Descontando no álcool? Especialista alerta os cuidados com o consumo de bebidas durante a quarentena

Foto: Pixabay

por Analú Ribeiro

Não se pode sair para os bares, mas o cronograma de lives é atualizado com sucesso. Sertanejo, samba e forró estão entre os ritmos que têm divertido as pessoas nesse momento onde ficar em casa é tarefa essencial. Mas aproveitar a programação musical, disponível na internet, tem sido sempre “de copo cheio”, fato que tem chamado a atenção de especialistas.

O mundo tem se adequado às novas formas de viver e, para interagir durante a pandemia do novo coronavírus e com o isolamento social, as pessoas têm buscado diversas formas de lazer, entre elas o consumo de bebida alcoólica.

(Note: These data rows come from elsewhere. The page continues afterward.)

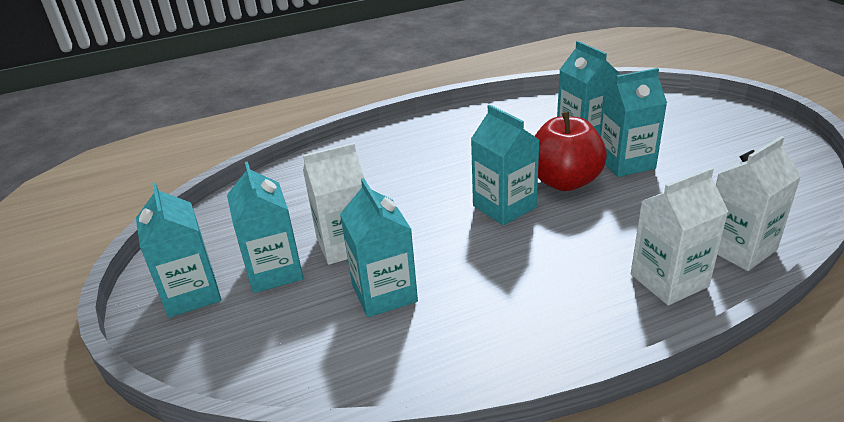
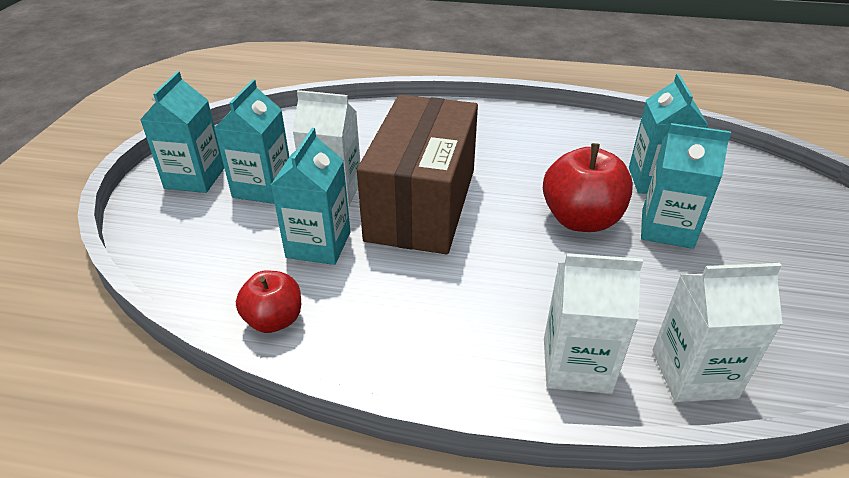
camera: 30 degrees right, 5 degrees up
(417, 370) = (274, 320): none -> red apple
(434, 222) = (421, 204): none -> brown box
(504, 207) = (497, 218): turquoise carton -> none

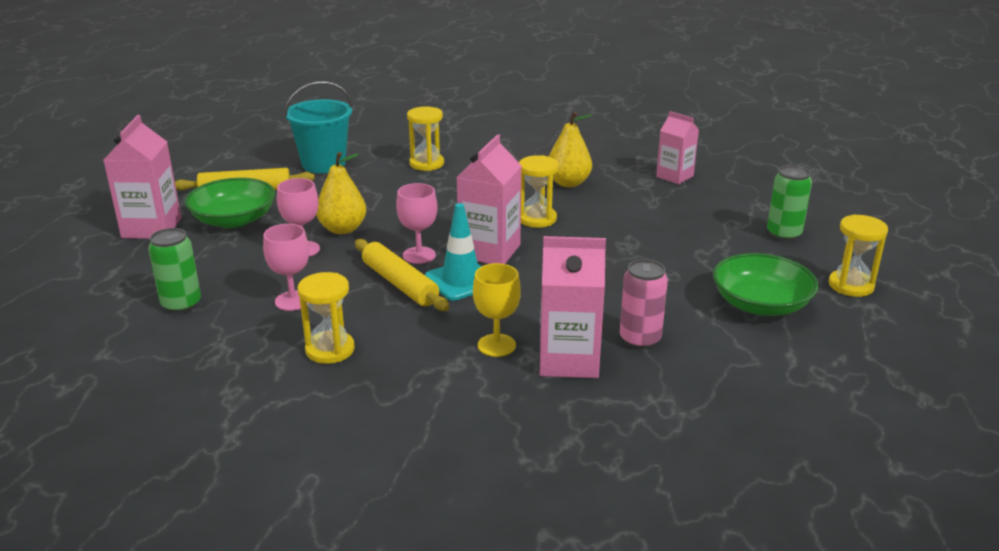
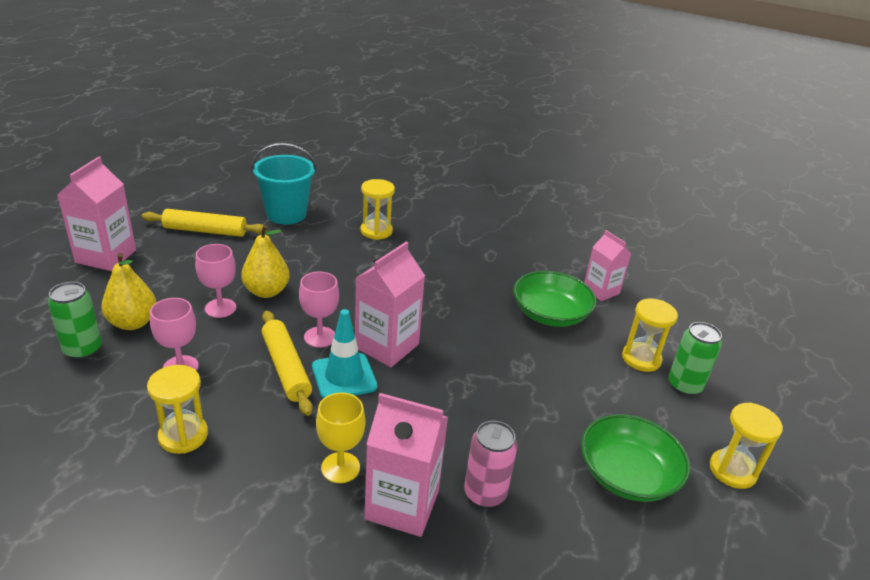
camera: 10 degrees right, 5 degrees up
(234, 220) = (178, 261): green bowl -> green bowl (550, 314)
(537, 219) = (448, 316): yellow hourglass -> yellow hourglass (641, 359)
(568, 183) = (496, 279): yellow pear -> yellow pear (133, 323)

O projeto “ConVid – Pesquisa de Comportamento”, realizada pela Fundação Oswaldo Cruz (Fiocruz) em parceria com a UFMG e a Unicamp, entrevistou, entre 24 de abril a 8 de maio, 44.062 pessoas de diferentes idades. O maior aumento (26%) no uso de bebidas alcoólicas foi observado entre as pessoas da faixa etária de 30 a 39 anos de idade, e o menor (11%), entre os idosos.

De acordo com a nutricionista Aylin Correia, do Sistema Hapvida, os impactos do consumo exagerado de bebida alcoólica para a saúde são inúmeros e é preciso estar atento a todos deles. “O álcool desidrata, prejudica funções metabólicas, além de eliminar vitaminas e minerais. Seu consumo eleva o cortisol, um hormônio que, em altas doses, causa inflamação, degrada a massa muscular, entre outros danos à saúde. O álcool, em grande quantidade e alta frequência, age como um imunossupressor”, elucida.

A especialista destaca algumas opções para aqueles que têm consumido álcool com frequência durante o isolamento, visando atenuar os efeitos negativos a partir da ingesta de outros nutrientes. “É recomendável aumentar o consumo de alimentos antinflamatórios, antioxidantes, vitaminas do complexo b, entre outros. A hidratação também não pode ser esquecida! Tente alternar a ingestão de bebida alcoólica com copos de água”, orienta. Aylin ressalta ainda a importância de manter hábitos saudáveis no que tange alimentação e a realização de exercícios físicos, especialmente para aqueles que já são portadores de doenças crônicas, como diabetes e hipertensão. “Manter práticas saudáveis são de grande valia tanto para nossa saúde mental como fisiológica”, conclui.